I got a strange idea last night while brushing my teeth (which is usually when I get most of my ideas). I started to realise that, the way I've designed my characters, they really do fall into two different categories. I like to call those "A character" and "THE character." A character is just what it says on the tin - it's a character of some specific type, but who nevertheless belongs to a larger category. This character can always be unique, but he's unique in terms of presentation. He may have a distinctive personality or unique experiences or he may simply be very experience. By contrast, however, THE character is one whose uniqueness is the core of his character design. This is not someone that's part of a group or one of many. This is THE character who did something or saw something or experienced something that literally no-one else has. This is no mere unique snowflake. In the very selfish personal fictional universe where this character comes from, he is a person of some distinction and some importance.

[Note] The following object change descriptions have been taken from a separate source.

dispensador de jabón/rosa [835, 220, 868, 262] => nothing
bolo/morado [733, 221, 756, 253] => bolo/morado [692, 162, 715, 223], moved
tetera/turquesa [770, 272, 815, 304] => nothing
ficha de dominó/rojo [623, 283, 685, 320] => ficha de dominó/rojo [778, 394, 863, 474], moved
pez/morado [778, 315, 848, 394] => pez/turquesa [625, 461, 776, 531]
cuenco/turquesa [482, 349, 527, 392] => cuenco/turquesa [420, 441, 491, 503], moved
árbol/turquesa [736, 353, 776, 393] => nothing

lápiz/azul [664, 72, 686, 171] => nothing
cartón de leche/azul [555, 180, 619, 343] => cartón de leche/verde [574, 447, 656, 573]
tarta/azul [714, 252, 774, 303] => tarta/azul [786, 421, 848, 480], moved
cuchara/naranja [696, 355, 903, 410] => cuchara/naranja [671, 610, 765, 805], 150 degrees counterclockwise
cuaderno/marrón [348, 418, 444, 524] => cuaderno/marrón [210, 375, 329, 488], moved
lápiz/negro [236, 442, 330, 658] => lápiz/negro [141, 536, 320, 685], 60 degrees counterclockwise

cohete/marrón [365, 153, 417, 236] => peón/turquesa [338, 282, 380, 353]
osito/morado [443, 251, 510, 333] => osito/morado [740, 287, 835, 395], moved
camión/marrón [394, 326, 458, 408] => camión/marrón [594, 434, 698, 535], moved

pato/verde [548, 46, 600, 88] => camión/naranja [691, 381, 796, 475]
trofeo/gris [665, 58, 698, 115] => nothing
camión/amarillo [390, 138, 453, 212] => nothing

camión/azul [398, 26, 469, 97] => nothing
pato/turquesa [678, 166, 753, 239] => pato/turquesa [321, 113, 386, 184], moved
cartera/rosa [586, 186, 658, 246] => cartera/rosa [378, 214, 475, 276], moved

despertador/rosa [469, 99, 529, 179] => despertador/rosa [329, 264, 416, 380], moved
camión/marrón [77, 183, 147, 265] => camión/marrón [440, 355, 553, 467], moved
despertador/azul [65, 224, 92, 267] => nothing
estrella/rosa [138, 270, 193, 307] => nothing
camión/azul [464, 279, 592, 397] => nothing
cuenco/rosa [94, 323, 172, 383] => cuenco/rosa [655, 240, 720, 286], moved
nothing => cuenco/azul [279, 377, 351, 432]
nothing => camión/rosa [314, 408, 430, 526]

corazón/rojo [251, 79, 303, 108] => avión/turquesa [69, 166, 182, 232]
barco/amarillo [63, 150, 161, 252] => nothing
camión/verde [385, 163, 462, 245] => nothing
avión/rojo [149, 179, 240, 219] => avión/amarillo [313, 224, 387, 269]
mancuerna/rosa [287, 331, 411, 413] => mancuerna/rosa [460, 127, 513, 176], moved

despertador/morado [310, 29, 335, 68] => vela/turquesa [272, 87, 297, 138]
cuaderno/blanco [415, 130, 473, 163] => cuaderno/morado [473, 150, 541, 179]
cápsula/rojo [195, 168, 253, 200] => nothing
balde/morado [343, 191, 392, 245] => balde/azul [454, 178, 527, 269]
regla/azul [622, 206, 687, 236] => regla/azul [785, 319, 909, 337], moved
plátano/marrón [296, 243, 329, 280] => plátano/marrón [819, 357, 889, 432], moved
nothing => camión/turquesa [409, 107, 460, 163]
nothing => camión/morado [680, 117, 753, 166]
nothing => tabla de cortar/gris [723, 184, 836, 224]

I realise this is somewhat abstract, so let's try an example. Let's say you want your character to go down the route of science. So you make him A scientist. Maybe he's a very smart scientist, maybe he's a scientist with many awards and publications. Maybe he's a scientist who works with a particular type of exotic science. Whatever he may be, he is A kind of scientist. Let's say, however, that you want to make him THE scientist... Who invented faster-than-light travel. Or the scientist who first discovered the link between magic and magnetism. Or the scientist who developed the small portable food pills which solved world hunger. As you can see, I can't call this character "the scientist" without either trailing off into an ellipsis or specifying what this scientist is famous for that he is referred as "the scientist who..."
To give you a bit of background information just for the sake of context, this realisation came to me when I was trying to write for a character of mine whom I'd written as basically "a space mercenary with a heart of gold." I gave her a pretty distinctive personality, I gave her a pretty distinctive look... But I never really made her concept remarkable in anyway. She's just A space mercenary who's after A job, but usually ends up doing the right thing in the end. This character is really one of the last I have that has a story like this, and I really couldn't think of a good way to be invested in her until I realised what the problem was - that she's just A character. It dawned on me, then, that I'd had characters like these by the bucket-load over the years, and damn near all of them are now gone, deleted to make room for newer, more specific concepts. I find myself now in the uncomfortable position of having to either re-write this character's backstory, or otherwise abandon her entirely and make someone new in her place. And that's not something I want to do.
With all of that said, I do want to turn the question to you... And yes, I realise this is not a very good binary choice I'm offering, but please, try to answer as best you can:
Do you prefer to make characters who are just one of a broader category, or do you need your characters to be somehow inherently unique and specific and even perhaps famous for something?